内部不正の防止のために

1週間ほど前に社会保険労務士の勉強会で、講師を務めましたので、備忘録を兼ねてブログにアップします。テーマは、自主的に決めたのですが、もともとはお客様から「内部不正発生の後の懲戒等処分についての相談」を受けたことです。ここ数ヶ月で、3件ほどありましたので。

まず、事例紹介として、実際に相談のあった内容についてご紹介。
1.違法かつ個人的なキックバックの事例
2.架空経費を計上していた事例
3.架空売り上げを計上していた事例

ちょうど、その勉強会には弁護士さんも出席されていたのですが、たまたま事例として紹介した、この3事例が内部不正の典型例だそうです。

1.は、適法なキックバックではなく、あくまで「ワイロ」のような個人的に便宜を図ってもらうキックバックです。
2.は、別の用語もありますが、ここでは経費を誤魔化していた、その架空経費の個人への入手経路については、書きません。
3.架空売上げは、組織的な内容でなく、個人的に売上げをでっち上げていた事例です。その理由は、最終的には「評価を良くしたかった」と。

実際の防止策ですが、いくつか列記します。大企業でなく、従業員数が百数十名程度までの企業様を想定しています。
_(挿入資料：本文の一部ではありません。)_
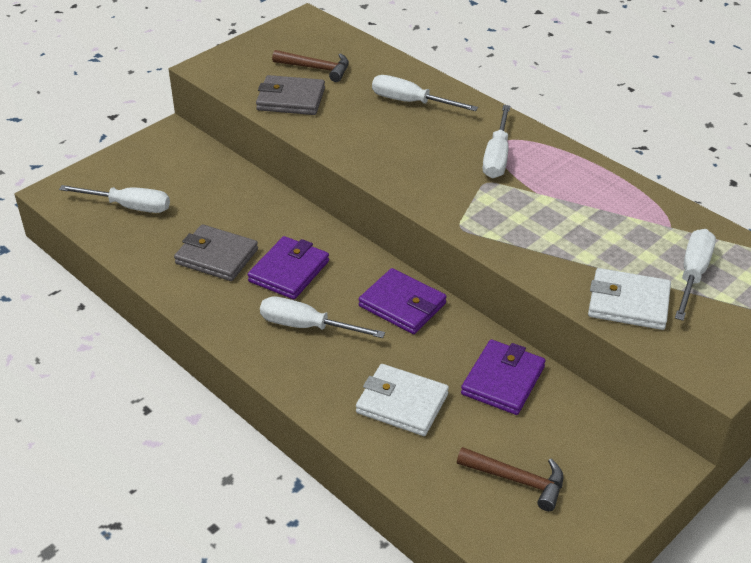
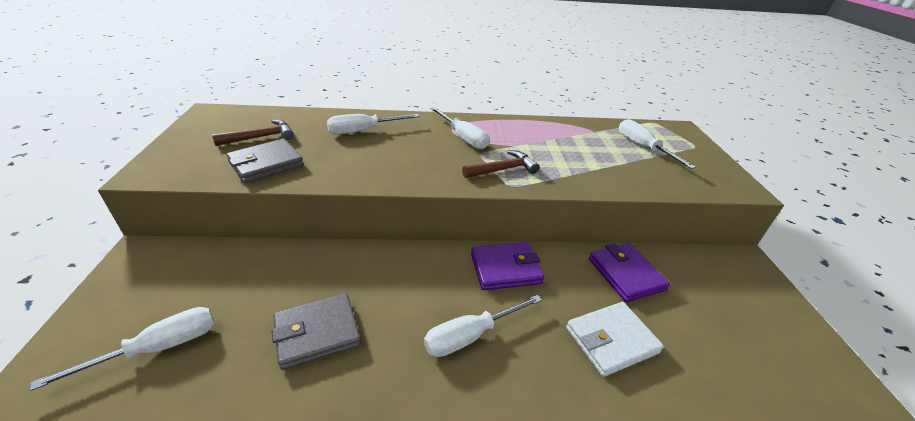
camera: 50 degrees left, 5 degrees down
(289, 271) = (397, 301): purple wallet -> none
(517, 480) = (736, 334): brown hammer -> brown hammer (503, 170)
(628, 303) = (651, 176): white wallet -> none

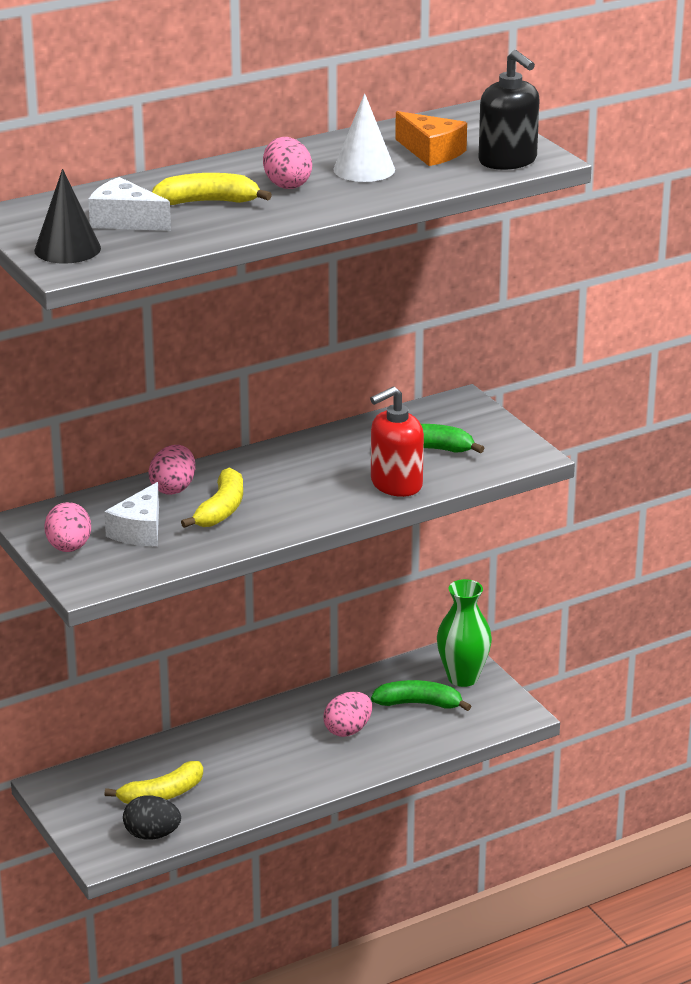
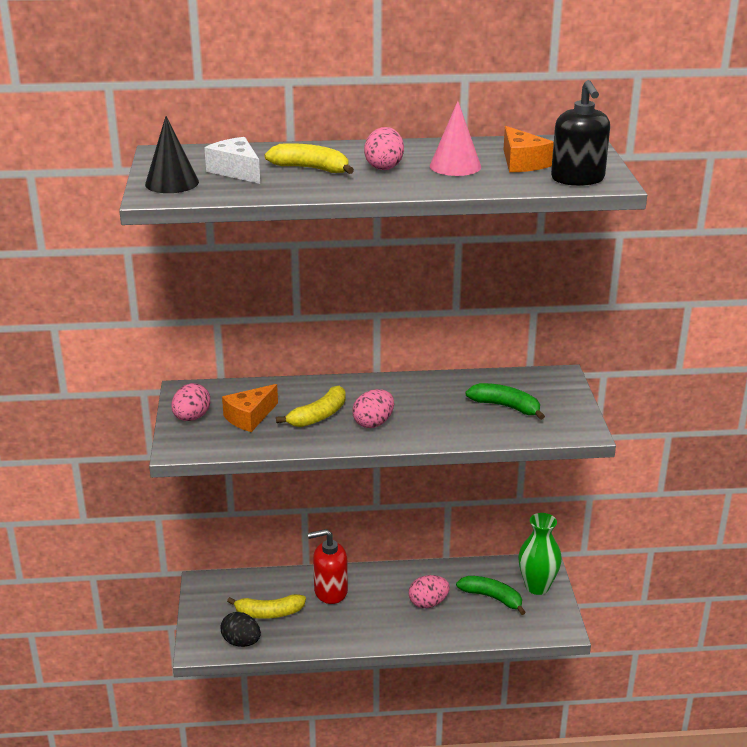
camera: 25 degrees right, 0 degrees up
(139, 530) = (249, 417): white cheese -> orange cheese
(173, 488) = (299, 392): pink egg -> pink egg (373, 423)
(364, 169) = (455, 166): white cone -> pink cone
(396, 484) = (461, 428): red soap dispenser -> red soap dispenser (330, 591)

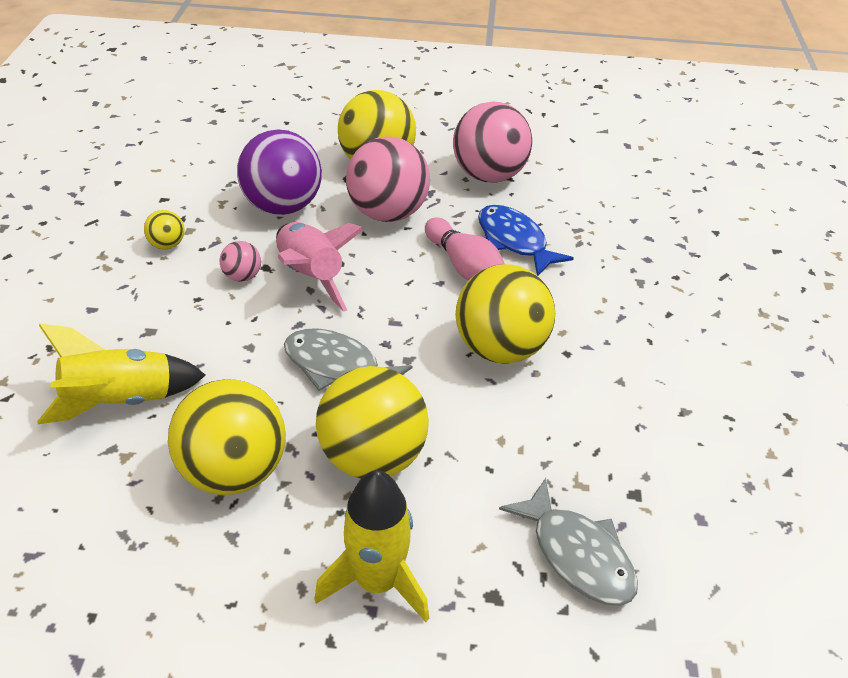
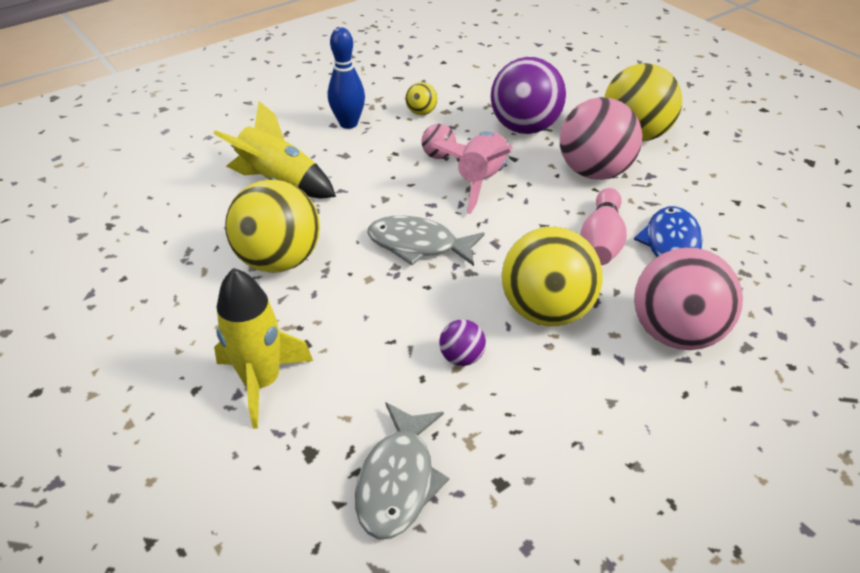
camera: 50 degrees right, 0 degrees up
(107, 298) = (348, 124): none -> blue bowling pin
(337, 366) = (418, 245): grey fish -> grey fish turned 60 degrees counterclockwise
(372, 457) = (361, 312): yellow ball -> none
(489, 175) = (720, 190): pink ball -> pink ball (675, 333)
(494, 430) = (461, 357): none -> purple ball

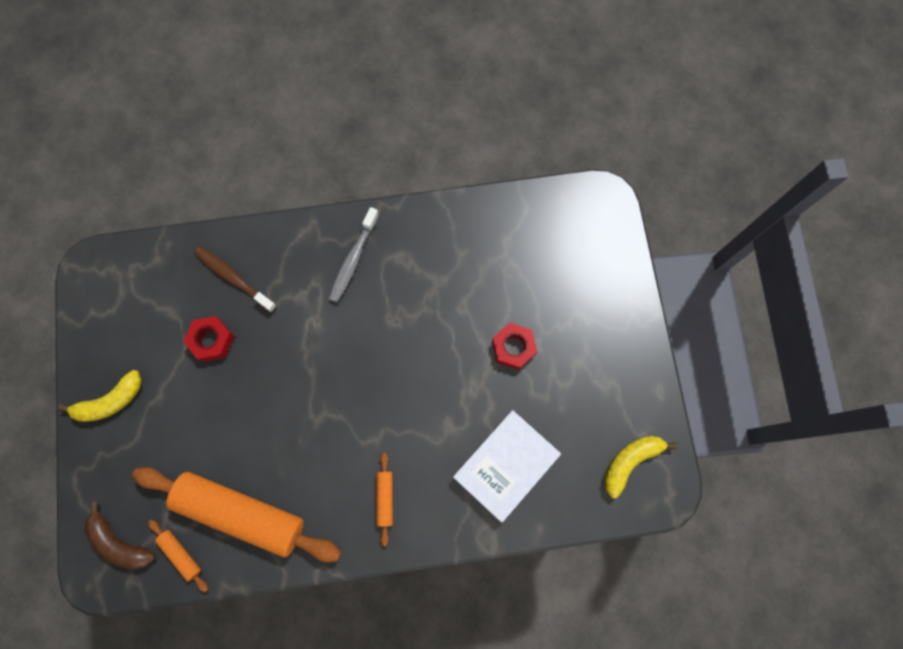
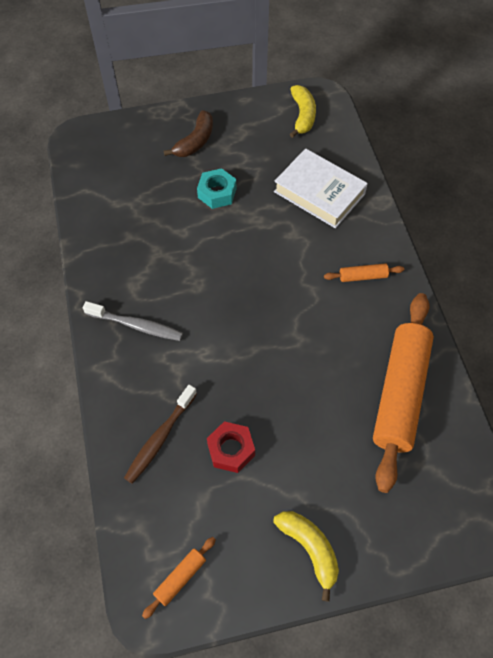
camera: 95 degrees left, 15 degrees down
(120, 542) = (453, 507): brown banana -> brown banana (195, 141)
(181, 554) = (451, 444): orange rolling pin -> orange rolling pin (180, 578)
(513, 348) = (217, 193): red nut -> turquoise nut
(630, 461) = (303, 116): yellow banana -> yellow banana turned 135 degrees counterclockwise

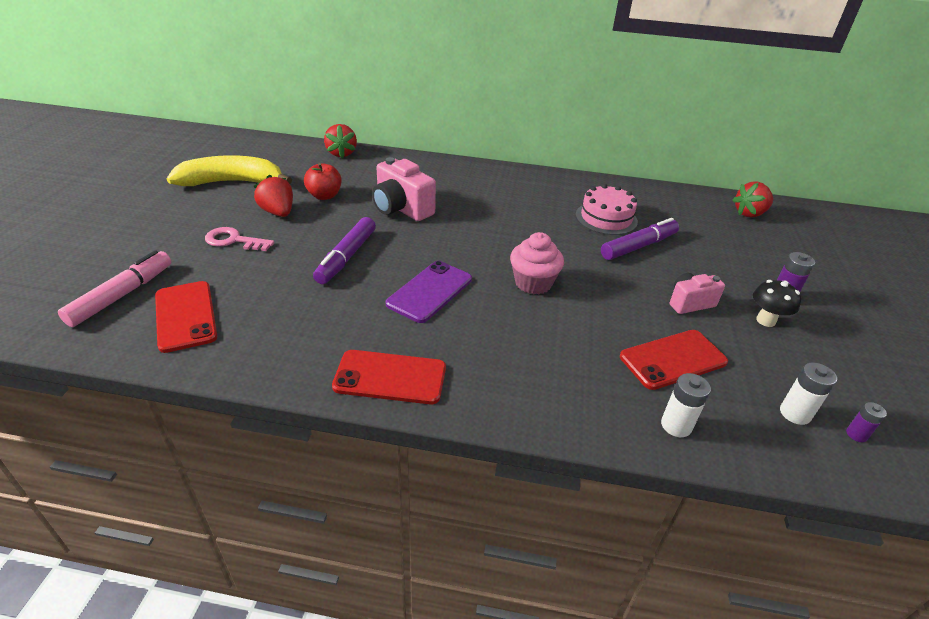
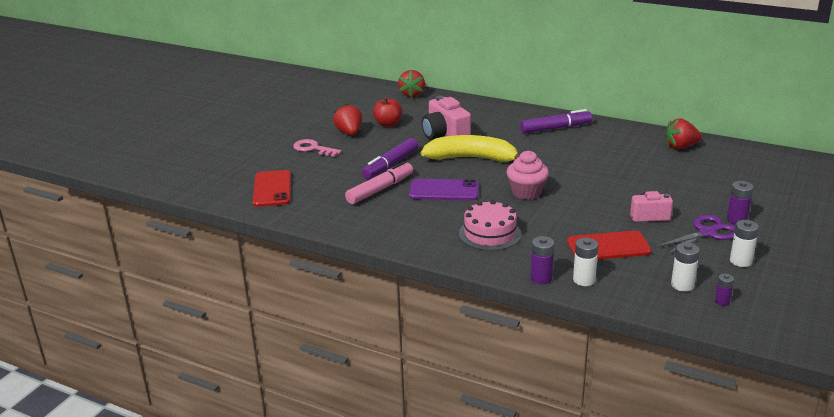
camera: 20 degrees right, 10 degrees down
(121, 295) = (234, 174): pink marker -> pink marker (380, 189)
(232, 182) = (320, 110): yellow banana -> yellow banana (472, 158)
(390, 377) = (395, 234): red phone -> none
(430, 291) = (444, 190): purple phone -> purple phone turned 45 degrees clockwise
(606, 218) = (617, 155): pink cake -> pink cake (490, 234)
(621, 432) = (541, 278): none -> purple battery
(638, 246) = (632, 176): purple marker -> purple marker (555, 128)
(749, 213) = (759, 161): red strawberry -> red strawberry (680, 147)
(765, 320) = (707, 233): black mushroom -> purple scissors
(829, 360) = (740, 261): none -> white battery

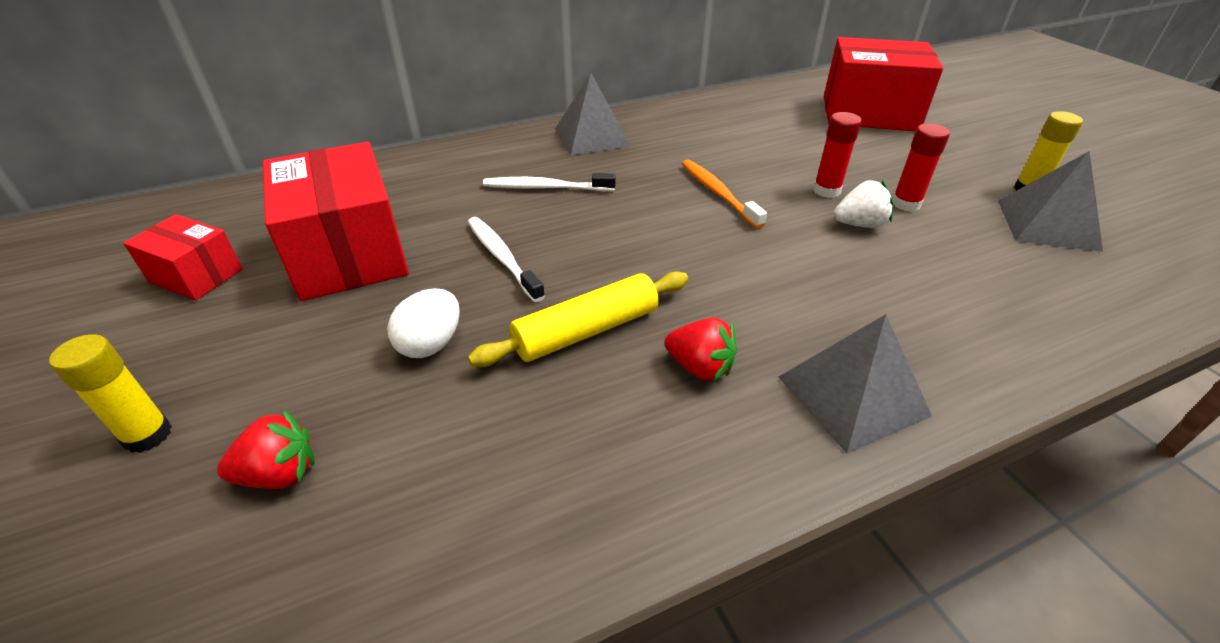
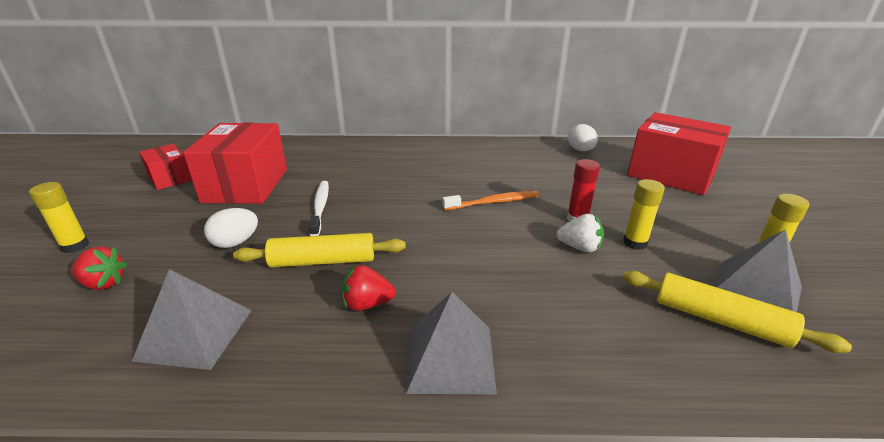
camera: 25 degrees right, 10 degrees down
(546, 188) = (386, 174): white toothbrush -> none
(592, 137) = (445, 151): grey pyramid -> grey pyramid (195, 334)
(700, 367) = (367, 304): red strawberry -> red strawberry turned 120 degrees clockwise
(718, 193) = (493, 202): orange toothbrush -> orange toothbrush turned 75 degrees clockwise
(752, 102) = (581, 150): none -> white egg
(905, 204) = (635, 243): red glue stick -> yellow glue stick
(1045, 265) = (720, 320): none -> yellow rolling pin

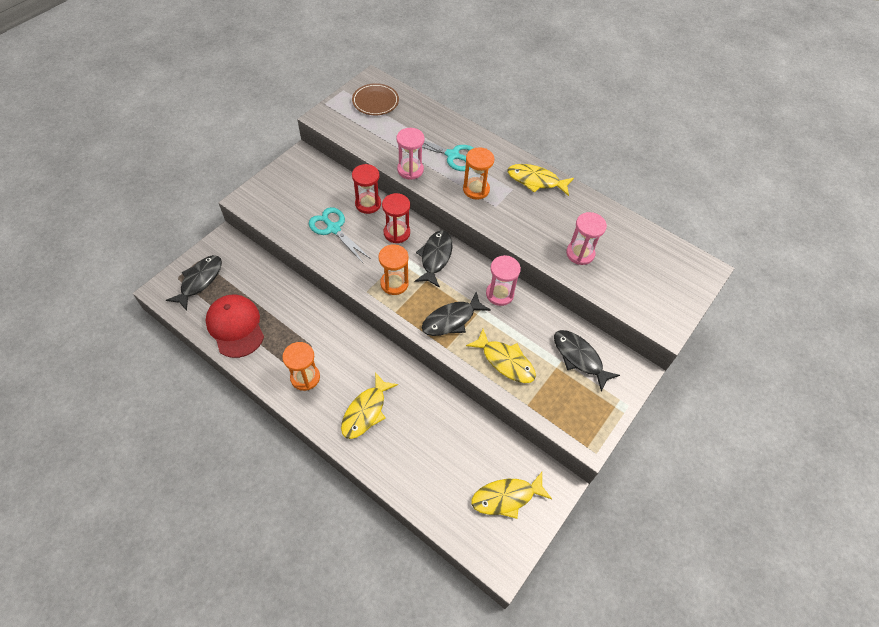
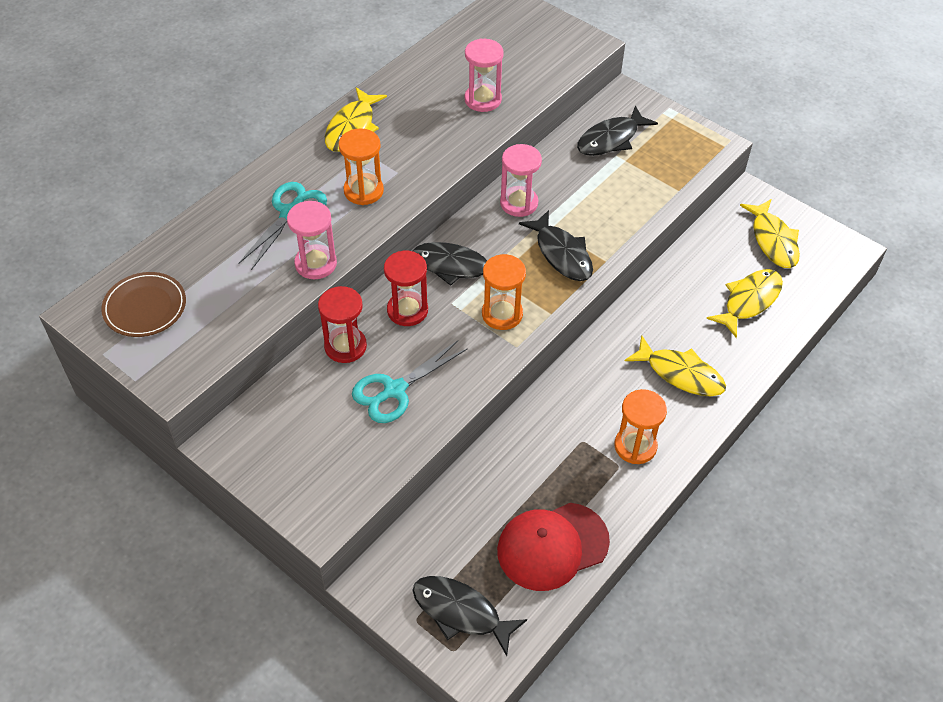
camera: 85 degrees left, 5 degrees down
(505, 361) = (621, 205): yellow fish -> yellow fish (749, 301)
  • 起案者、決裁者を別にする。(1業務2名担当にする=メイン担当、サブ担当など。または多能工化。)
    ただし、現実には、現場の拒否感は強いです。なぜでしょうか。自分の居場所がなくなると思っていらっしゃる?
  • 業務・作業の標準化・マニュアル化。
    こちらも、なぜか現場の反対が多いです。「○○は特殊なので、標準化できません」と返ってきますが、もしかして…。手順がおかしければ、すぐにチェックできるように。出産育児休業時の対策としても有効だと思います。
  • 管理職の適正な業務執行。(決済に、責任を持たせる。)
    「部下を信用している」「詳細は担当しか分からない」と言われると、管理職の責任放棄のような気がしますが、これも良く言われます。
  • 適正・公平な人事評価制度の存在。
    なかなか難しいのですが、あるレベルの評価制度は欲しいです。
  • 監査体制、チェック体制の実効化。
    これを書くと嫌がられるのですが、内部監査制度が存在する場合(遠い言い回しですが)その実効化が有効です。会計監査だけでなく、業務監査もしていただきたい!

内部不正発生のメカニズム=不正のトライアングル(動機・機会・正当化)については、グーグル検索してください。


参照資料としては、こちらが無料で、かつ分かりやすいです。
「組織における内部不正防止ガイドライン」
独立行政法人情報処理推進機構
https://www.ipa.go.jp/security/fy24/reports/insider/

こちらからダウンロードできるpdfは、内容的には情報セキュリティに焦点を当てていますが、それ以外でも応用・参考できますので、是非一読されることをお勧めします。


また、同じようなタイミングで相談された、不祥事が公になった場合、内部不正を発表した際のマスコミ対応については、「企業不正 対応」「不祥事 対策」などで書籍を検索してください。窓口の一本化は言うまでもありません。


以前から何度か記事にしていますが、内部不正は、ちょっとした気の緩みから発生しやすいと思います。「前の担当者もやっていたのに、私だけなぜ?」は一番分かりやすいのですが、例えば、お中元お歳暮や接待についての「ギフト・ポリシー」「取引業者との関係についての内部規定」は存在するでしょうか。きっちり、規定化しておく方が間違いありません。「堅いこと言うな」でなく、就業規則にも通常は服務規律や順守事項に規定されていますよ、「贈り物や接待」についての一般的な内容は。
(会社宛に送付されたお中元お歳暮は、問題になることは少ないと思いますが、個人宅に送られたものについての贈答品報告の義務等も規定しておく方が良いかと思います。そこまで堅いこと言うな?)

内部不正は、それが犯罪であった場合、単純に行為者である従業員さんの責任だけでなく、管理する上司・管理職や会社側の責任も問われることがありますので。